Andrew Medichini/ AP
Andrew Medichini/ AP

Panorama do Cinema Suíço começa hoje com homenagens a Bruno Ganz e Alain Tanner

Ao todo, serão exibidos 14 documentários e ficções que procuram expressar a diversidade da produção suíça contemporânea

Luiz Carlos Merten, O Estado de S.Paulo

27 de agosto de 2020 | 16h47

Mais um grande evento de cinema ganha versão remota e começa nesta quinta, 27, na plataforma do Sesc Digital. Dessa vez é o oitavo Panorama do Cinema Suíço, que chega cheio de novidades e homenagens a dois grandes - o ator Bruno Ganz, que morreu em fevereiro, e o diretor Alain Tanner, que fará 91 anos em dezembro. Tanner já foi homenageado pela Mostra em 2017. Será possível rever dois de seus filmes mais importantes - Cidade Branca, com Bruno Ganz, e Charles Morto ou Vivo.

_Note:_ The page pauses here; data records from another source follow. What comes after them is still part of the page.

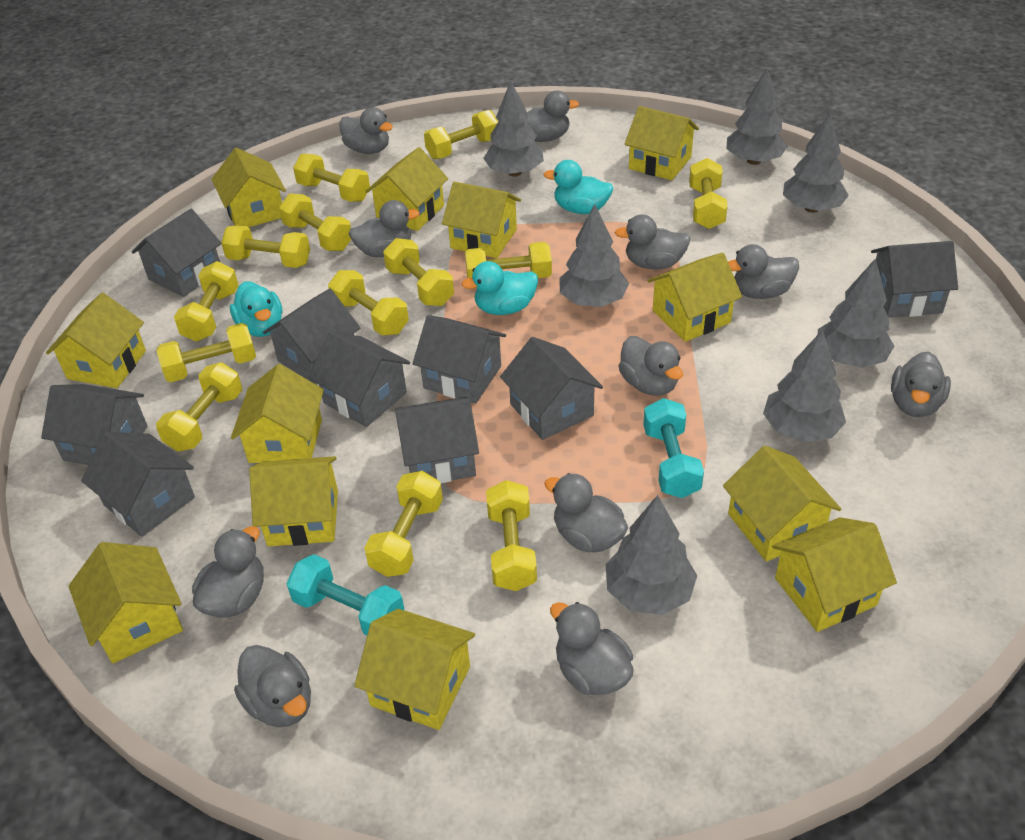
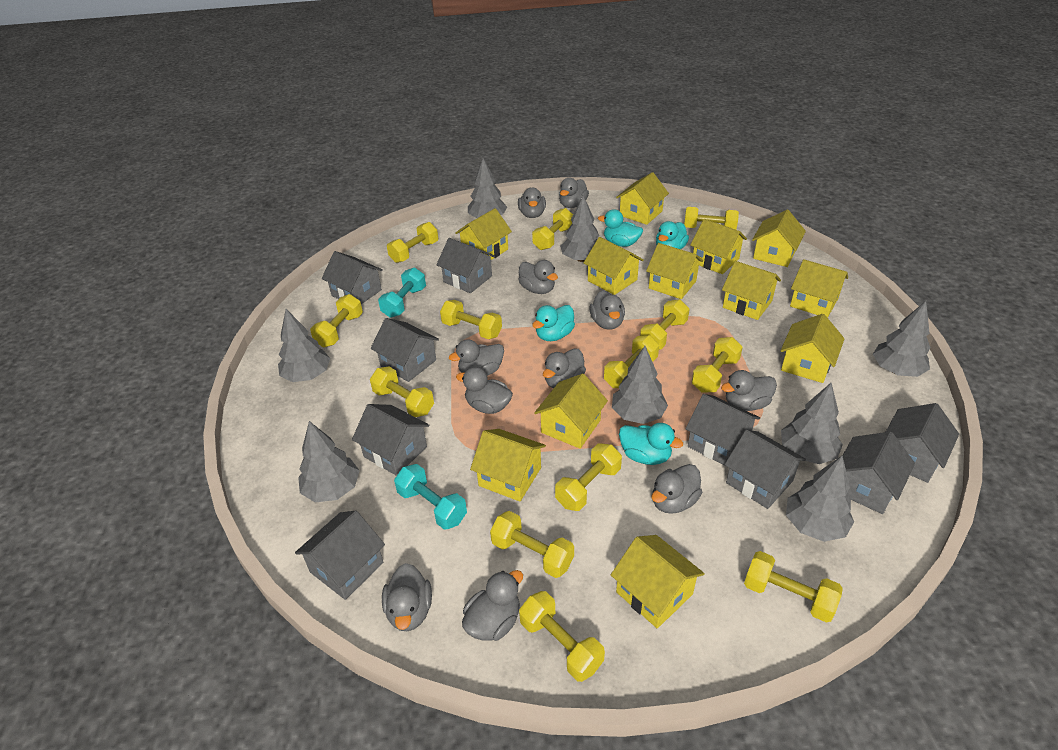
grey tree: 7 -> 8
turquoise duck: 3 -> 4

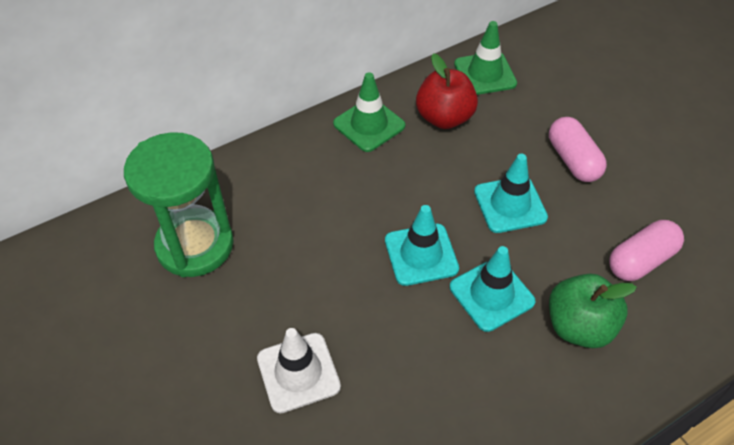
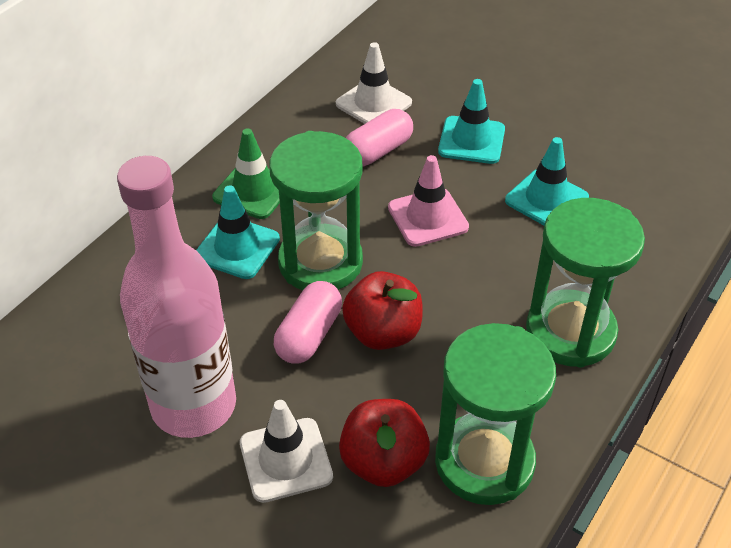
green apple: 1 -> 0
green hourglass: 1 -> 3
green traffic cone: 2 -> 1
pink bottle: 0 -> 1
pink traffic cone: 0 -> 1
red apple: 1 -> 2
white traffic cone: 1 -> 2

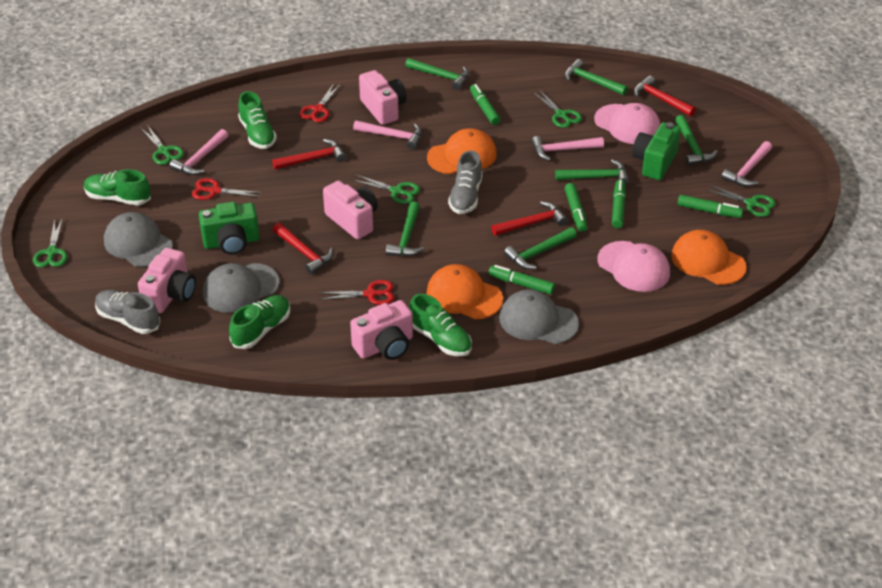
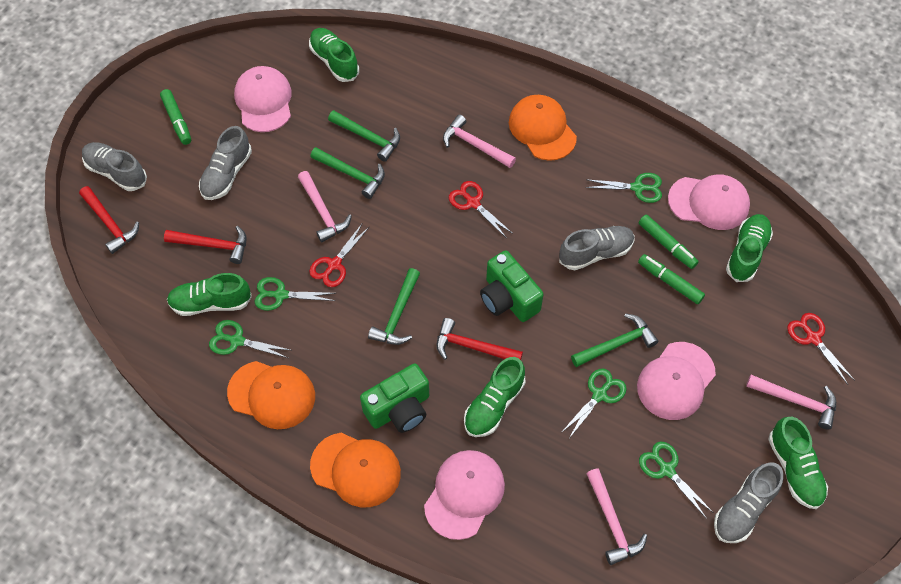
green hammer: 6 -> 4
green marker: 5 -> 3
green shoe: 4 -> 5
grey cap: 3 -> 0
grey shoe: 2 -> 4
pink camera: 4 -> 0
pink cap: 2 -> 4
red hammer: 4 -> 3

A programação, totalmente online, inicia-se às 8 da noite, e de forma gratuita, com Praça Needle Bay, de Pierre Monard. O longa de ficção é totalmente inédito no Brasil, tendo sido – ou sendo, ainda – o maior sucesso de público do cinema suíço neste ano. O tema não poderia ser mais urgente – passa-se em Zurique, em 1995, e aborda a questão da droga e seus efeitos na vida social. A mais de um crítico fez lembrar Panic in Needle Park/Os Viciados, de Jerry Schatzberg, com Al Pacino em seu primeiro grande papel, como dependente de drogas no parque das agulhas do título.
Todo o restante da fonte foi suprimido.